So my take is, "they're being horrible, let's go to the movies." You can't generally talk people out of being nasty, but they usually reap what they sow.

I'm sorry your family has disappointed you. They'd probably still donate bone marrow, if you needed it.


----------



## Letitia (Aug 27, 2009)

This is sad, but I don't see how you have any power to do anything. Your sister is the one. 

Your sister may be clueless about what her son has said, but she couldn't possibly be clueless about the birthday invite. That's sad to hear, and my initial reaction was, "Oh, what a lost opportunity to teach empathy." On re-reading your original post, I noticed that you mentioned that the boys still play together. Is your sister committed to making occasional interactions happen, or do you have to pull teeth? It started me wondering what I would do if one of my kids had someone in their life with whom they were obligated to have a relationship, but whom they really didn't enjoy (they have no cousins close in age, but this did come up with a neighbor girl). How hard would I push them? I'd have to figure a line. On the "you must do this" side of the line would be that they would have to stop any nasty verbal stuff, like what your sister's son has been saying to your brother's son. On the "you don't have to do that" side of the line would be having a relationship that mirrors the relationship they have with someone they naturally click with better. It's your sister's role to set that line in regards to things like birthday parties. 

If you have the type of relationship where your sister would be open to hearing it, and you think she doesn't already know, I would tell her what her son has been saying about your son. But I would not put any pressure on her about how to take it from there, or to include your son in gatherings where her son only wants people he feels close to. I also would not get my hopes up. She's already shown by her actions most of where she is putting that line for him.


----------



## sesameseed (Oct 14, 2016)

SchoolmarmDE said:


> Well, I think they're being horrible, and I understand your being upset.
> 
> If a little boy told another child to exclude someone, that's bullying.
> 
> ...


Haha - you are so right. They would still be there to donate bone marrow if need be. At the moment all I need is a little bit of understanding and non judgment from my own flesh and blood.


----------



## sesameseed (Oct 14, 2016)

lauren said:


> It might be helpful if you shared a little more about your son and how he is wired differently to help us understand. If for example, he has difficulty with self-control, becomes aggressive, interprets other's intentions wrongly and lashes out, and then his parents (you) defend him, it might have made for very difficult play times in the past, and the cousins might just not enjoy being with him, even if you find him enjoyable. If for example, he overintellectualizes or talks about irrelevant subjects, and hasn't learned to be interested in others, so that they do not find him reciprocating in the relationship, then it would be awkward and/or unpleasant to spend time with him. If as parents you take a defensive stance and don't teach him these skills (or have someone else teaching him these skills) but instead ask everyone to deal with it, then everyone might just be so uncomfortable as to just want to avoid the situation. .

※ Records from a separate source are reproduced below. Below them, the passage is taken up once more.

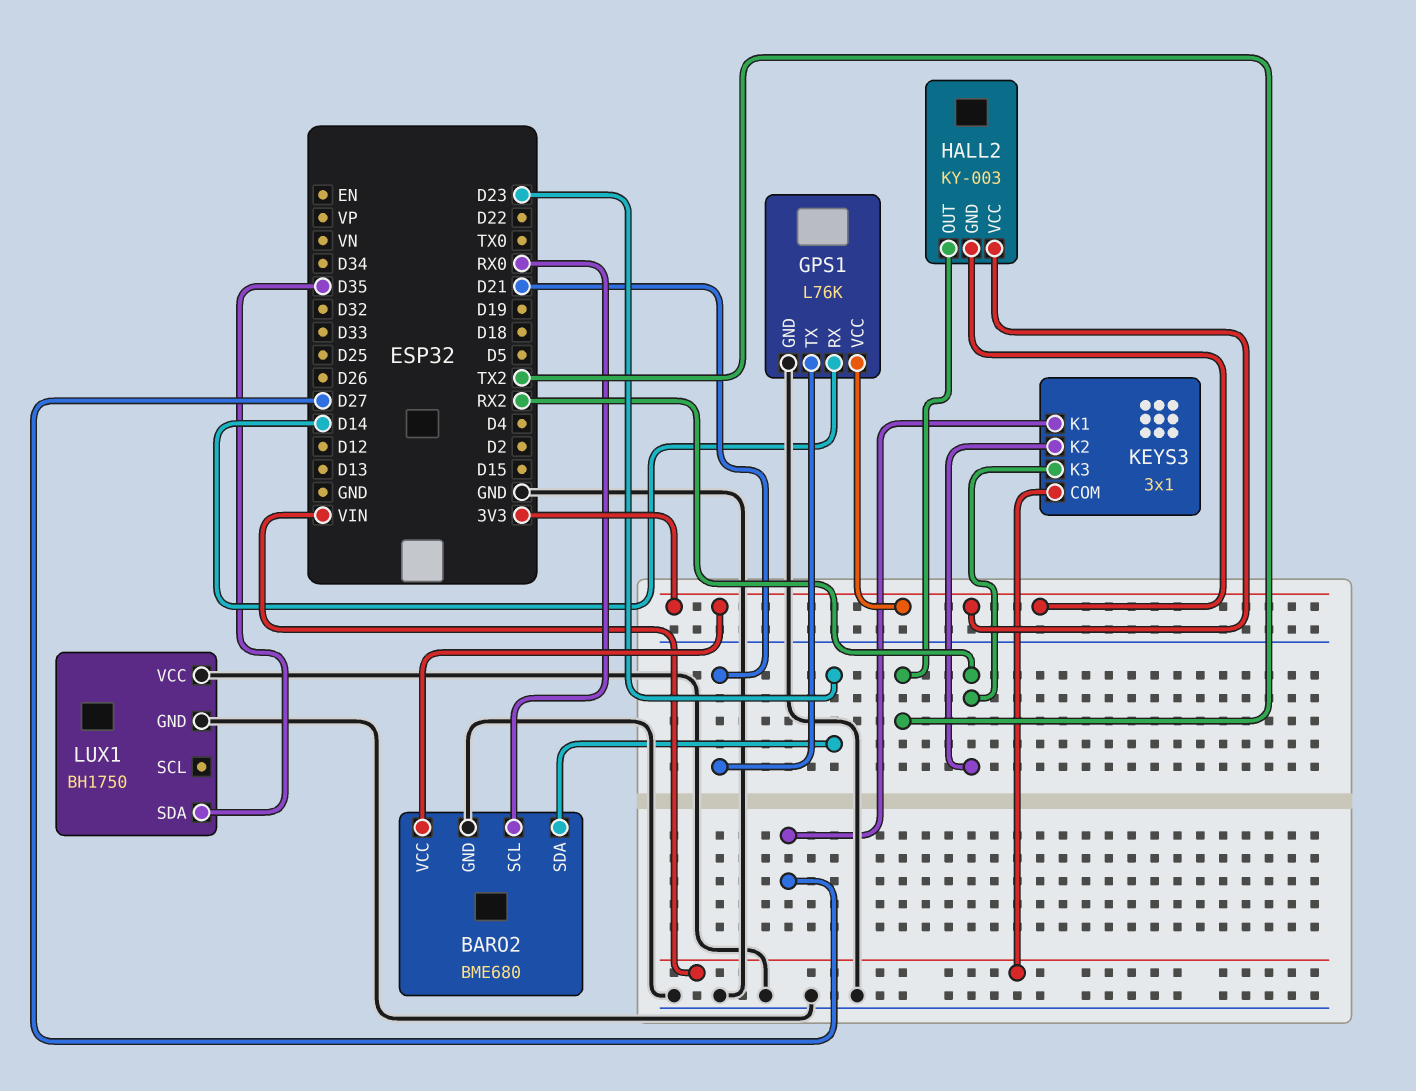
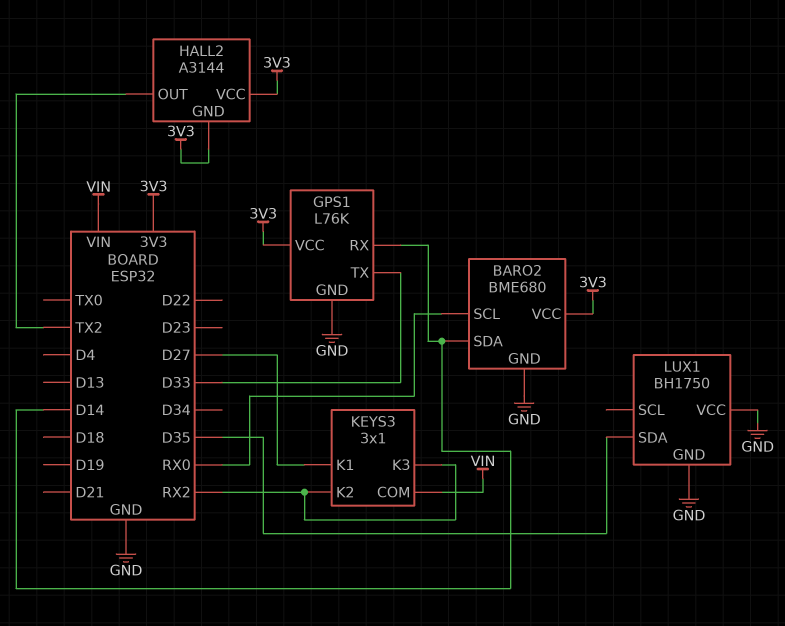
BARO2 pin SDA: D23 -> D14
GPS1 pin TX: D21 -> D33
HALL2: KY-003 -> A3144

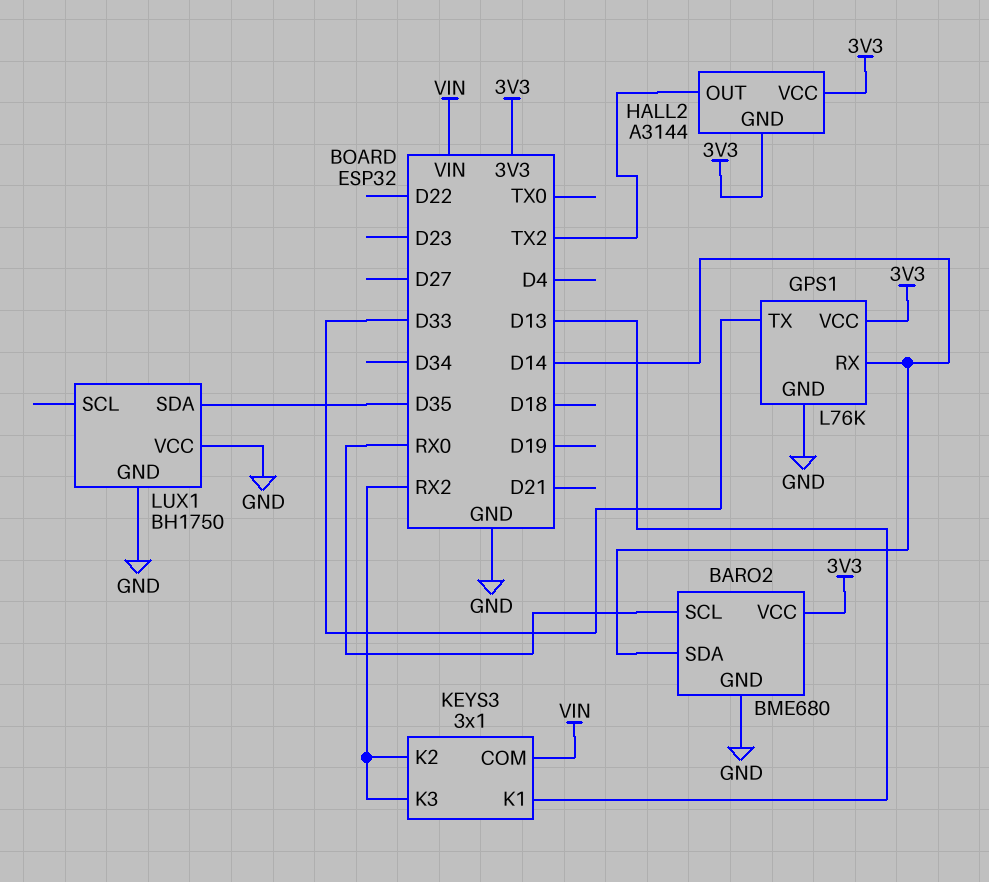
KEYS3 pin K1: D27 -> D13

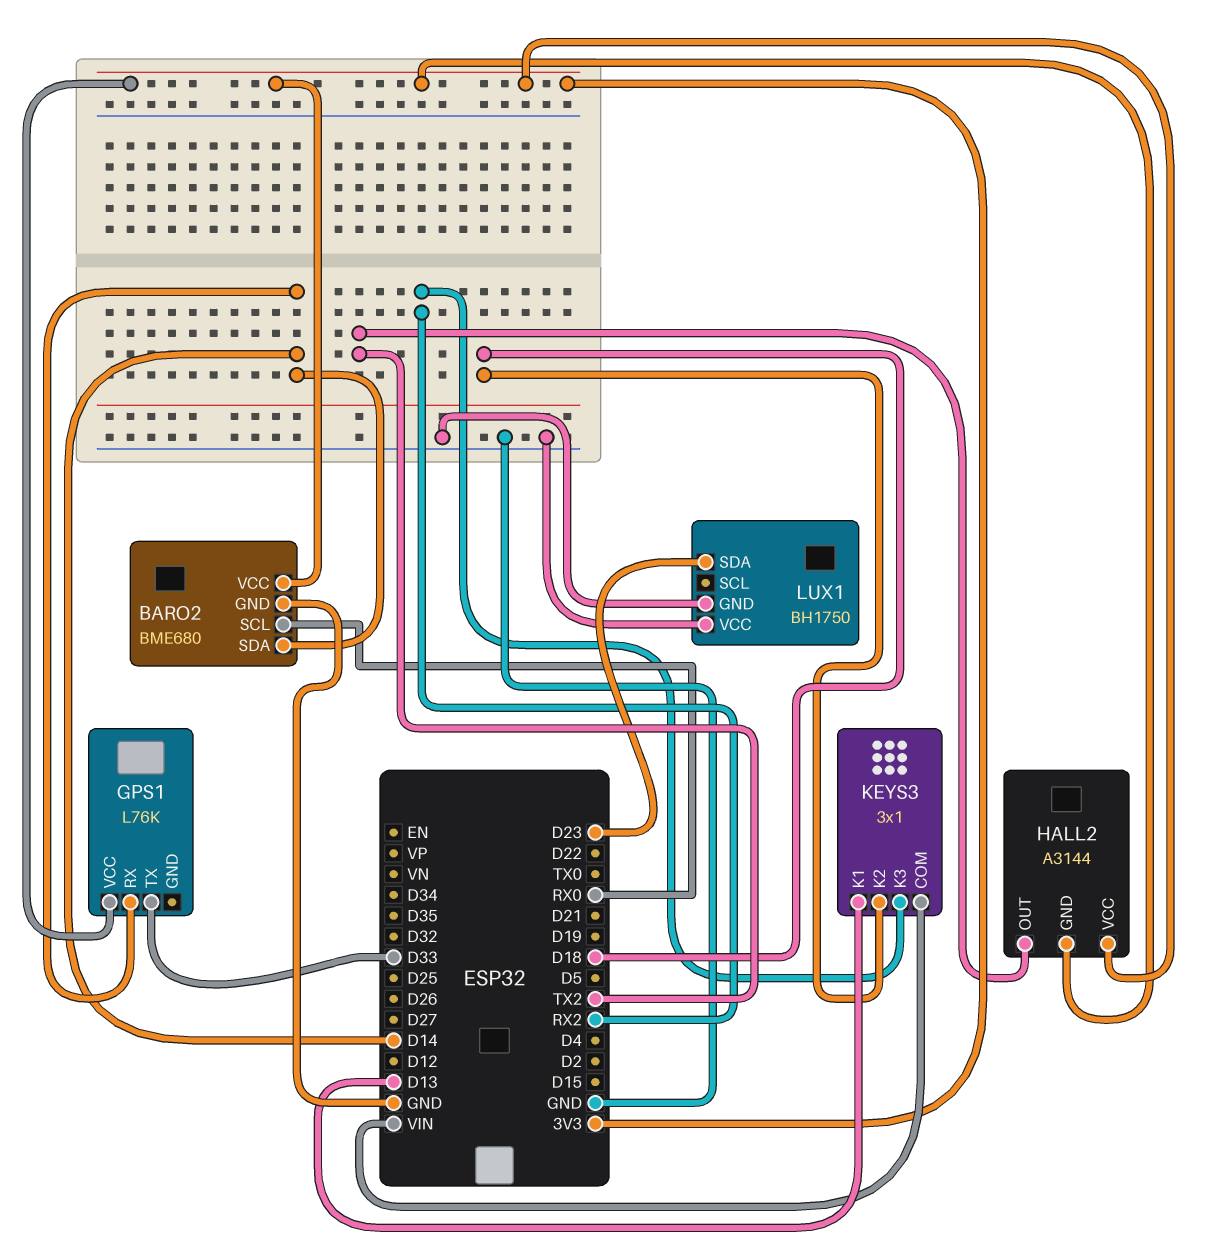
GPS1 pin GND: GND -> none
KEYS3 pin K2: RX2 -> D18
LUX1 pin SDA: D35 -> D23

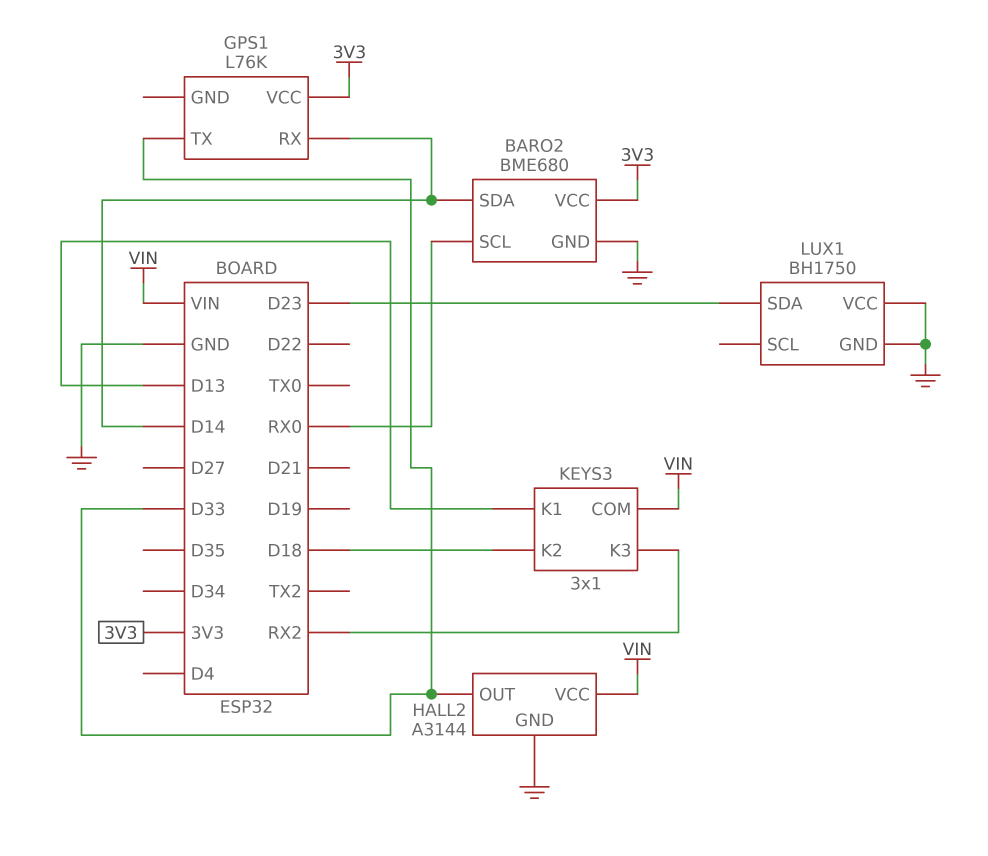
HALL2 pin GND: 3V3 -> GND
HALL2 pin OUT: TX2 -> D33
HALL2 pin VCC: 3V3 -> VIN

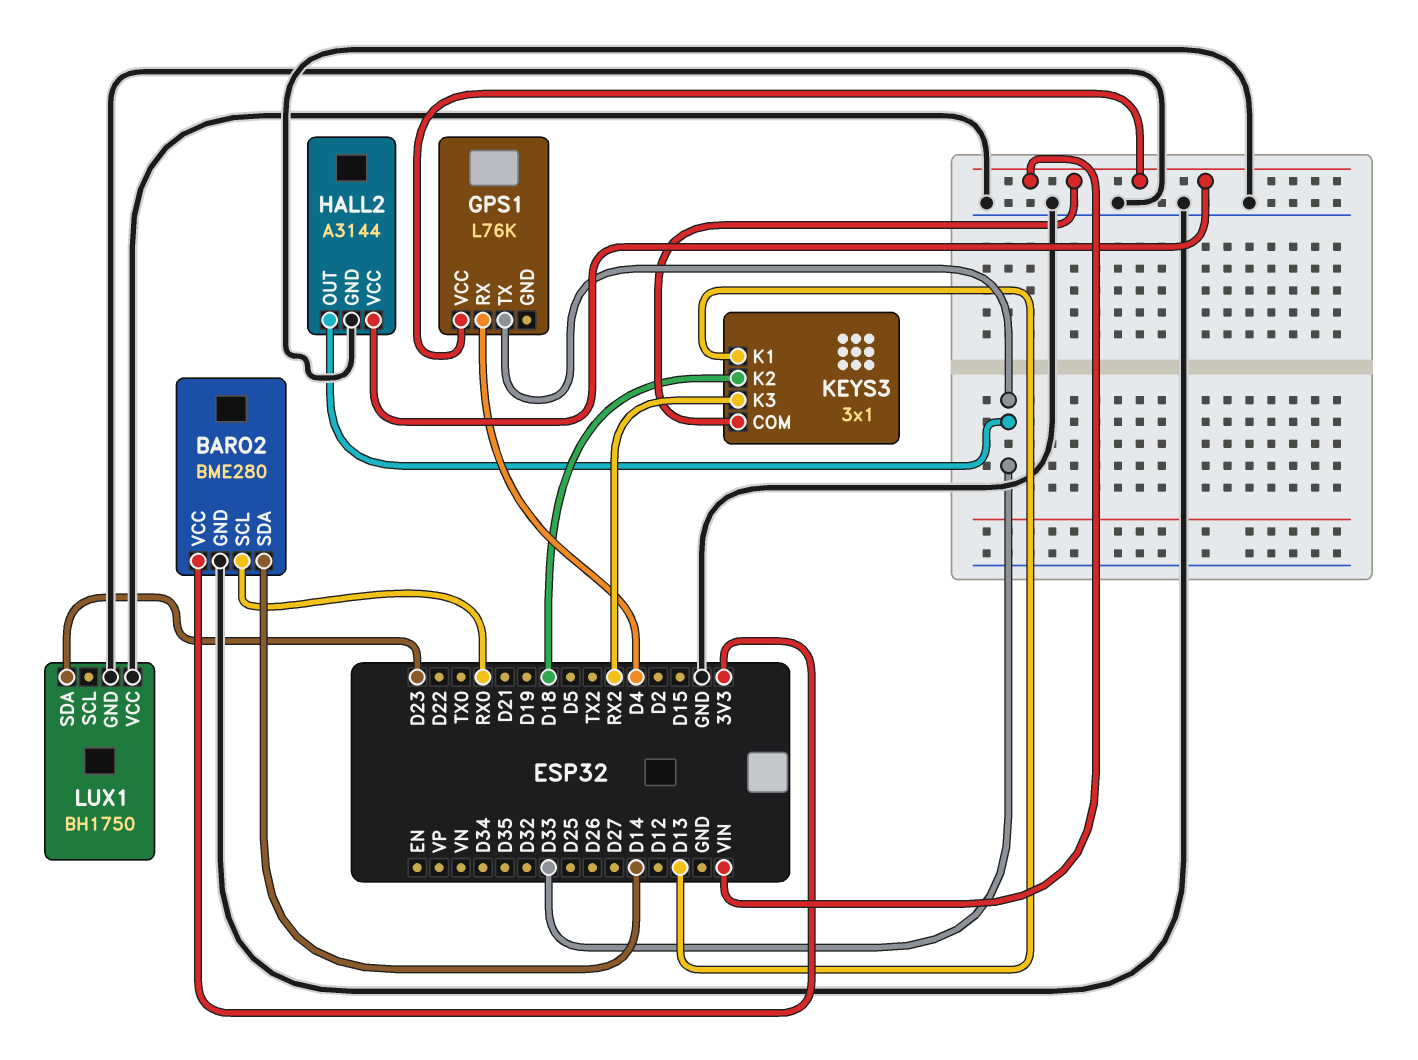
BARO2: BME680 -> BME280
GPS1 pin RX: D14 -> D4
GPS1 pin VCC: 3V3 -> VIN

No nothing like this. But if I had an autistic child with very few social skills I would expect my family to compensate, just as I would expect the same of myself if any of my siblings had a child with social challenges. But then I am interested in and care about children like this. I have worked in a professional situation with adults who were colleagues on the spectrum and found them a challenge on a day to day basis (ie shaking the desk all the time when you are trying to meet oppressive deadlines) but I did love them and include them socially, even if they annoyed me at work.


----------



## sesameseed (Oct 14, 2016)

Letitia said:


> This is sad, but I don't see how you have any power to do anything. Your sister is the one.
> 
> Your sister may be clueless about what her son has said, but she couldn't possibly be clueless about the birthday invite. That's sad to hear, and my initial reaction was, "Oh, what a lost opportunity to teach empathy." On re-reading your original post, I noticed that you mentioned that the boys still play together. Is your sister committed to making occasional interactions happen, or do you have to pull teeth?.


Neither of us particularly want to push their friendship if they don't want that at the moment. It's the idea of a birthday and three boys who are virtually triplets and one (my son) not being invited. They have grown up very close together. It's not about friends and friends being excluded, it's about three very close cousins, and one being excluded as if no one would notice.


----------



## sesameseed (Oct 14, 2016)

Thank you all so much for your replies. It really makes a difference when people post something that goes some way to understanding and caring. 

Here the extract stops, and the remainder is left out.